Athar F¹* and Samuels L²

¹Albert Einstein Medical Center, Philadelphia, PA, Division of Cardiothoracic Surgery

²Thomas Jefferson University, Philadelphia, PA, Department of Surgery

*Corresponding author: Athar F, Albert Einstein Medical Center, Philadelphia, PA, Division of Cardiothoracic Surgery

Received: June 21, 2018; Accepted: July 09, 2018; Published: July 16, 2018

Abstract

Sternal wound infection (SWI) is an uncommon but potentially fatal complication of cardiac surgery following median sternotomy. It has a considerable impact on in-hospital morbidity and mortality, duration of hospital stay, mid-long term survival, and considerable financial concerns. The traditional approach to treating SWI involves removal of all foreign hardware, surgical debridement, and subsequent sternal reconstruction and long-term intravenous antibiotics. The therapy itself is associated with significant complications including chronic concerns for chest wall integrity, morbidity, and occasionally mortality. In this Case, report, we describe an alternative strategy for deep sternal wound infection treatment that maintains sternal integrity by retention of the sternal plating system, soft tissue debridement, use of a vacuum-assisted closure system, and systemic antibiotics.

Introduction

Deep Sternal Wound Infection (DSWI) is a complex and potentially devastating complication following cardiac surgery with a significant impact on both patient prognosis and hospital expenditure. The criteria defined by Center for Disease Control and Prevention (CDC) for DSWI must include at least one of the following within 90 days after the initial surgical procedure: organism cultured from mediastinal tissue or fluid obtained during a surgical operation or needle aspiration; evidence of mediastinitis seen during surgery; fever (380C), chest pain or sternal instability associated with purulent discharge from the mediastinal area or bacteria that is isolated from blood culture or culture of the mediastinal area [1]. Despite the poor clinical and economic outcomes of sternal wound infections, there are currently no specific guidelines in cardiac surgery to prevent and treat these infections. The purpose of this report is to describe an alternative approach that contrasts with the generally accepted principles of traditional practices.

Case Presentation

A 51-year old woman with a past medical history of hypertension, hyperlipidemia and morbid obesity (BMI 41.2) presented with substernal chest pain for two weeks prior to admission. She also had a strong family history of premature death and coronary artery disease. Preoperative evaluation with echocardiograph and cardiac catherization discovered normal cardiac function, normal valvular function and severe multivessel coronary artery disease for which Coronary Artery Bypass Grafting (CABG) was recommended. Preoperative labs showed a hemoglobin of 13.3, hematocrit of 40.5 and normal electrolytes. Her albumin level was 3.2g/ml pre- operatively.

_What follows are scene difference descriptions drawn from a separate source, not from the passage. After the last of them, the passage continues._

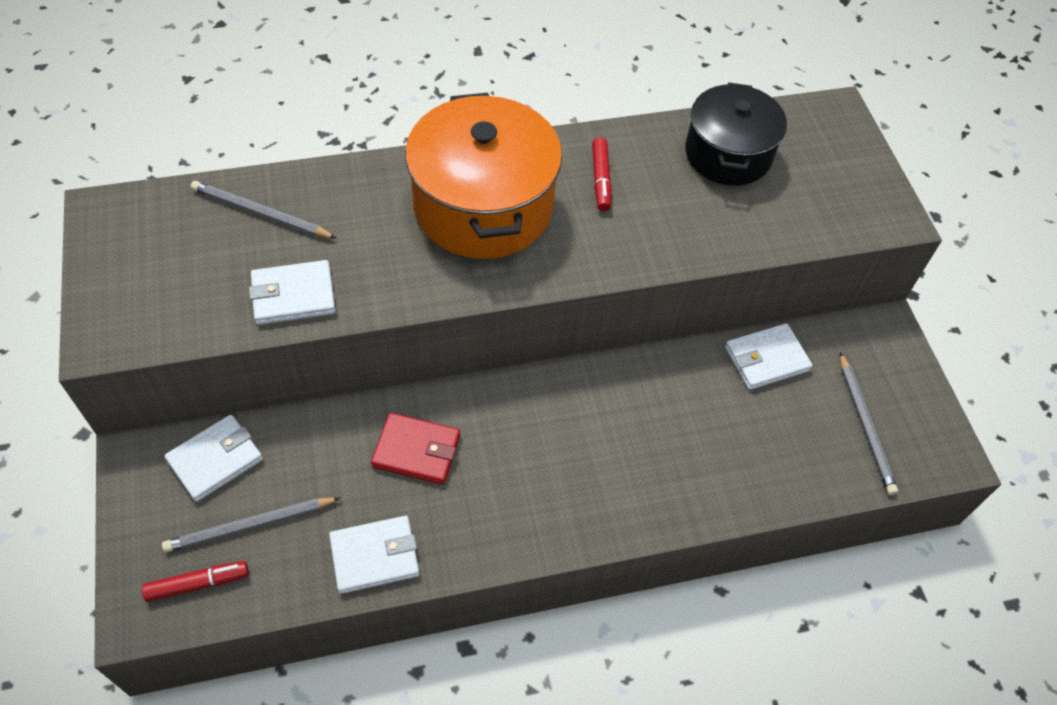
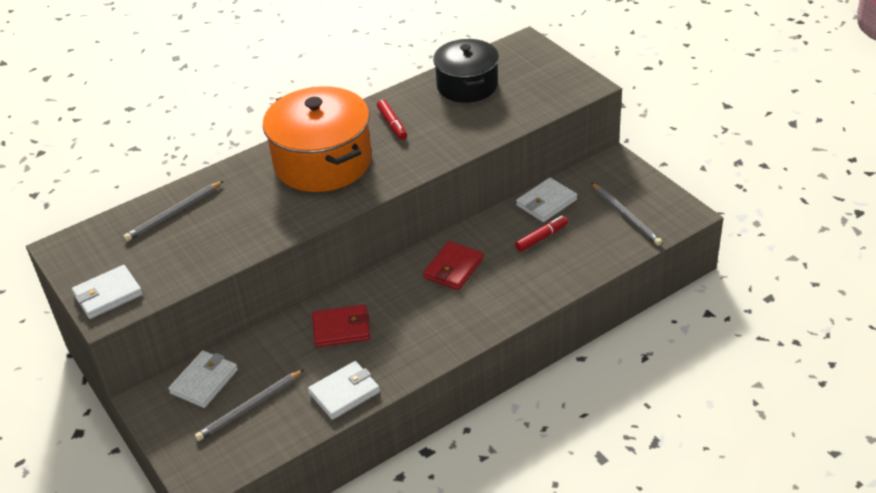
camera: 15 degrees left, 15 degrees down
(198, 584) = (231, 450): red marker -> red marker (541, 237)
(260, 213) = (173, 213): grey pencil -> grey pencil turned 45 degrees counterclockwise
(293, 295) = (223, 248): white wallet -> white wallet (108, 295)
(599, 415) = (453, 268): none -> red wallet

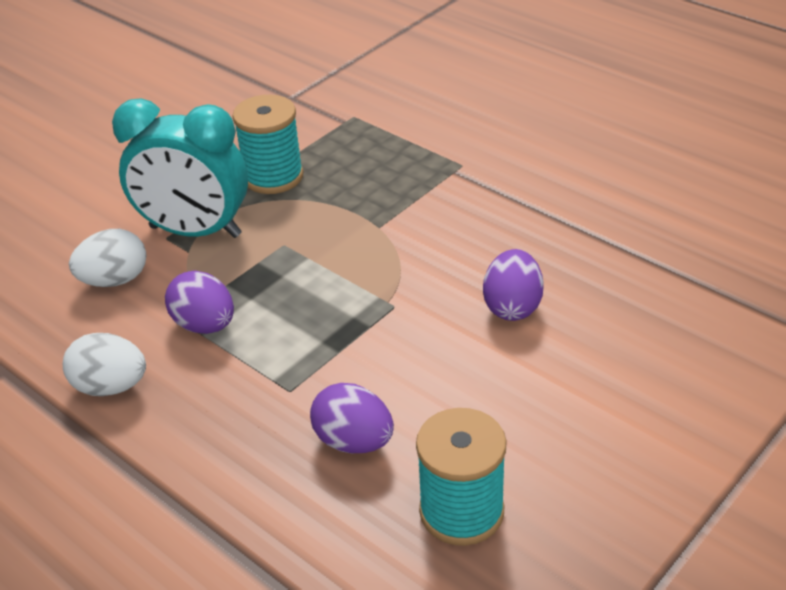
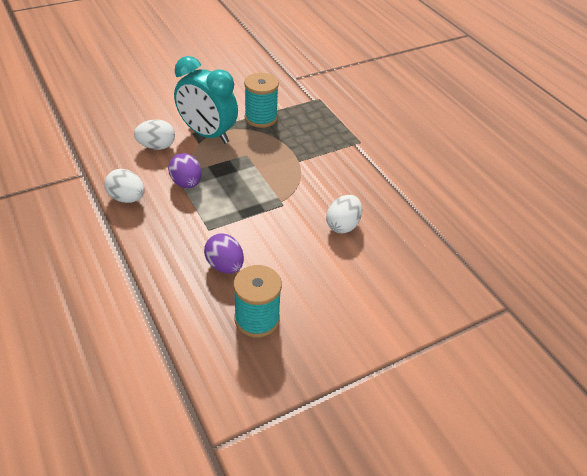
camera: 15 degrees right, 5 degrees up
(512, 306) = (342, 225): purple egg -> white egg

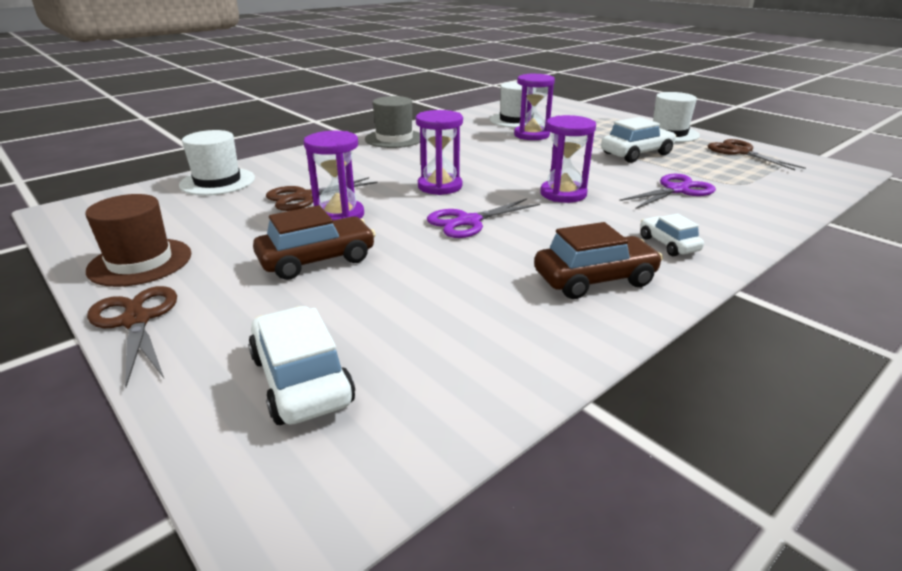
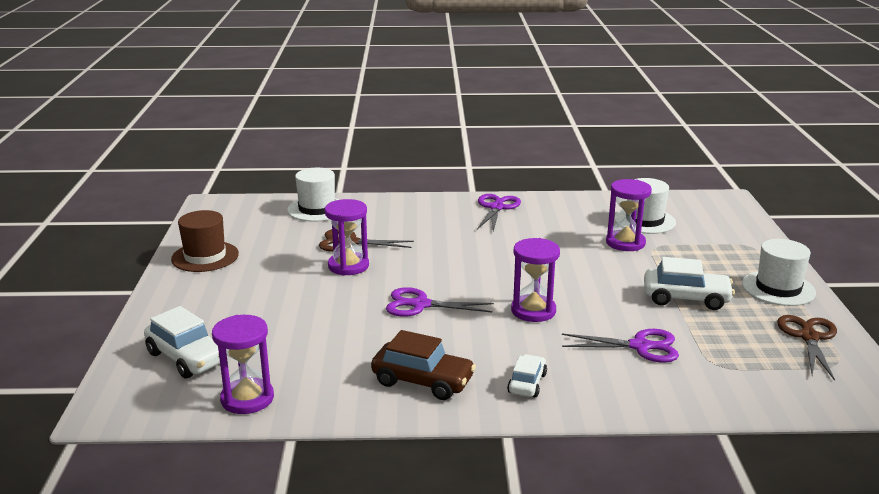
camera: 40 degrees right, 5 degrees down
(136, 321) = (163, 293): brown scissors -> none
(301, 380) = (187, 358): white car -> white car turned 120 degrees clockwise
(317, 260) = (289, 293): brown car -> none
(394, 139) = (496, 208): grey hat -> purple scissors
(440, 186) = (452, 267): purple hourglass -> purple hourglass (247, 398)

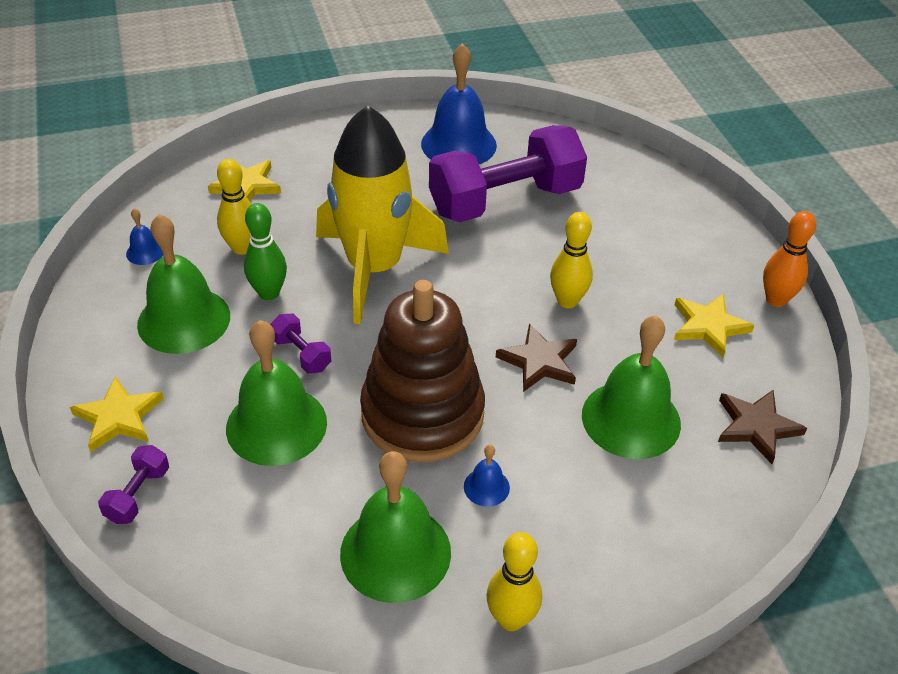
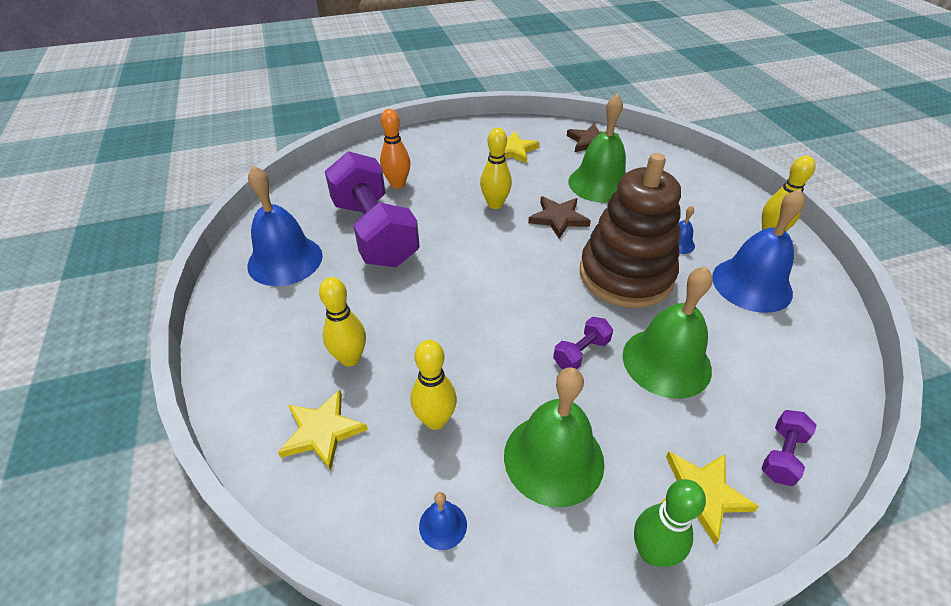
camera: 90 degrees left, 0 degrees up
(138, 494) = (782, 455): purple dumbbell -> purple dumbbell turned 75 degrees counterclockwise
(269, 293) = (504, 386): green bowling pin -> green bowling pin (652, 552)
(321, 195) = (350, 358): none -> yellow bowling pin
(374, 268) = (464, 310): yellow rocket -> none
(395, 552) = (751, 284): green bell -> blue bell
(776, 300) = (485, 126): orange bowling pin -> orange bowling pin (397, 184)

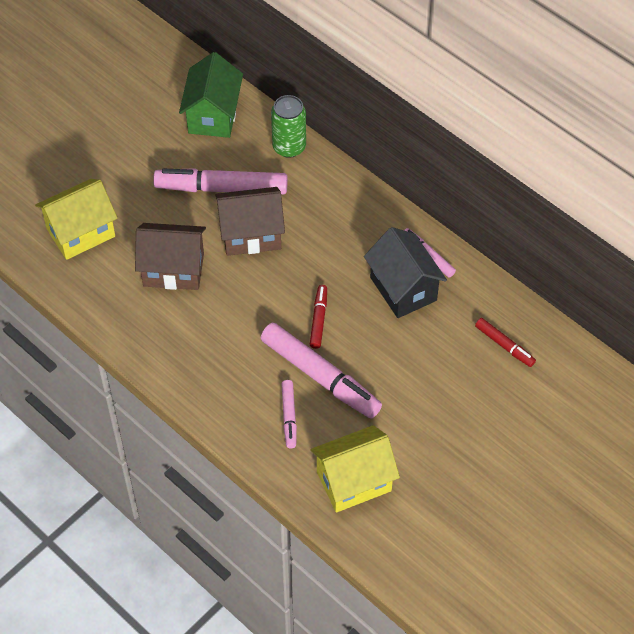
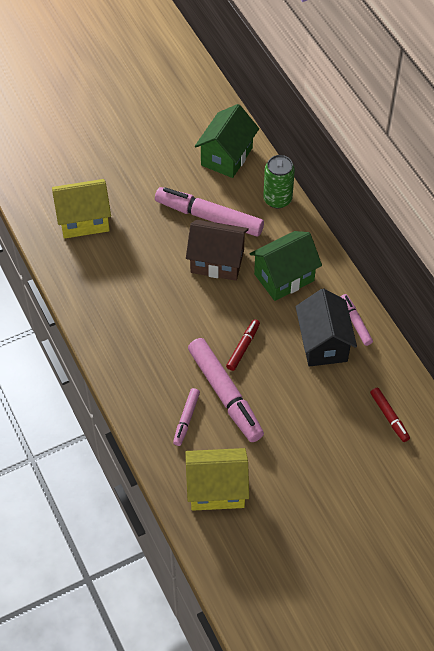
camera: 20 degrees right, 0 degrees up
(173, 269) = (144, 271): brown house -> none
(331, 230) = (284, 277): none -> green house

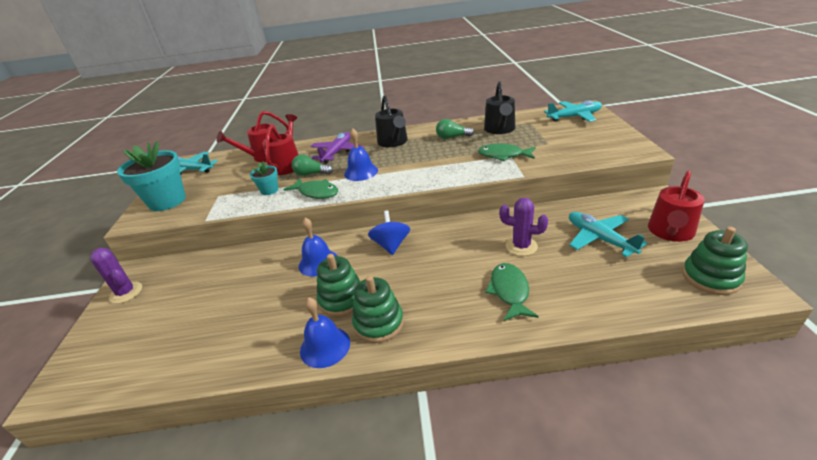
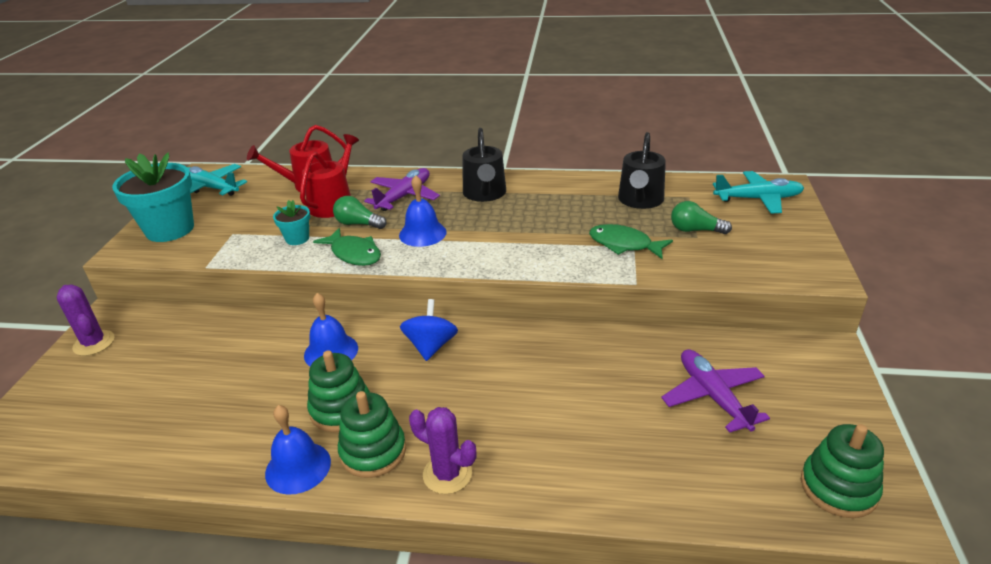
camera: 10 degrees right, 0 degrees up
(452, 137) = (567, 201): green light bulb -> green light bulb (695, 230)
(509, 291) = (555, 446): green fish -> none
(521, 246) = (600, 384): purple cactus -> purple cactus (447, 474)
(599, 239) = (712, 396): turquoise plane -> purple plane
(670, 232) = (819, 407): red watering can -> none

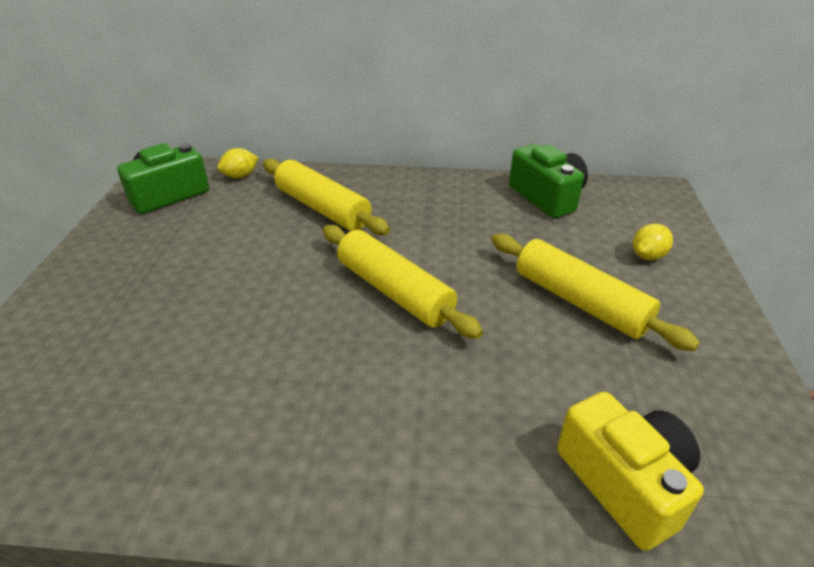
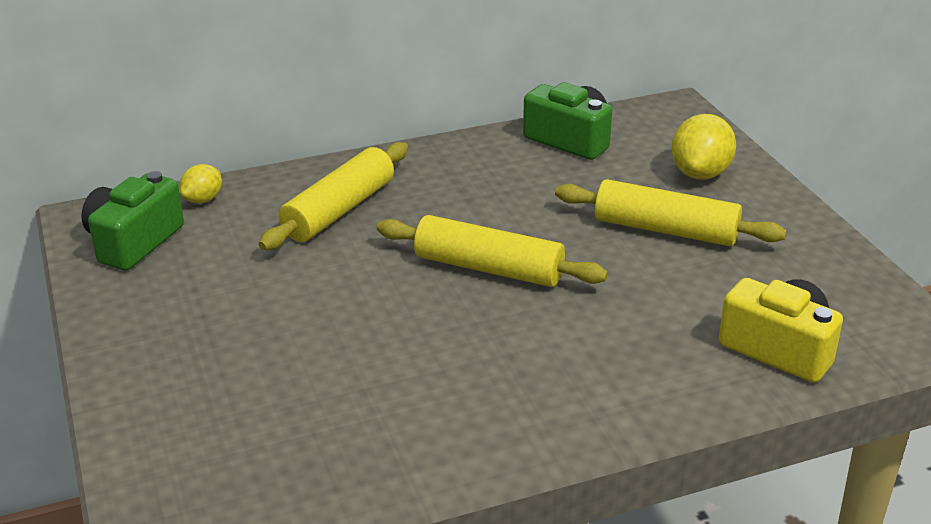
camera: 25 degrees left, 5 degrees down
(322, 208) = (339, 210): yellow rolling pin -> yellow rolling pin turned 75 degrees counterclockwise
(648, 256) = (700, 173): yellow lemon -> yellow lemon, size x1.70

The patient was prepared for cardiac surgery under general anesthesia. She was given IV 1500mg of vancomycin and 2g of Cefazolin intra-operatively as part of the antibiotic prophylaxis protocol. Sternotomy was performed which was followed by open harvesting of Left Internal Mammary Artery (LIMA) and endoscopic harvesting of Saphenous Venous Graft (SVG). The aorta and right atrium were cannulated for Cardio Pulmonary Bypass (CPB). A normotensive CPB was initiated and a pump assisted beating heart five-vessel CABG was performed: SVG to Diagonal, Obtuse Marginal-1, Obtuse Marginal-2 and PDA, while LIMA to LAD. Ventilation was resumed and patient was weaned off CPB after a total time of 134 minutes. Trans-esophageal echocardiography showed good contractility and all grafts showed excellent flow on ultrasound probe. Chest tubes were placed in the pleural and mediastinal spaces. In view of her body habitus, closure was performed with the Sternalock 360™ (Zimmer Biomet; Warsaw, Indiana, U.SA). This sternal plating system uses titanium plates incorporated into titanium bands as well as titanium screws to hold the sternum together (Figure 1). The soft tissues were brought together using Vicryl suture and the overlying skin was approximated with a subcuticular suture (Figure 1).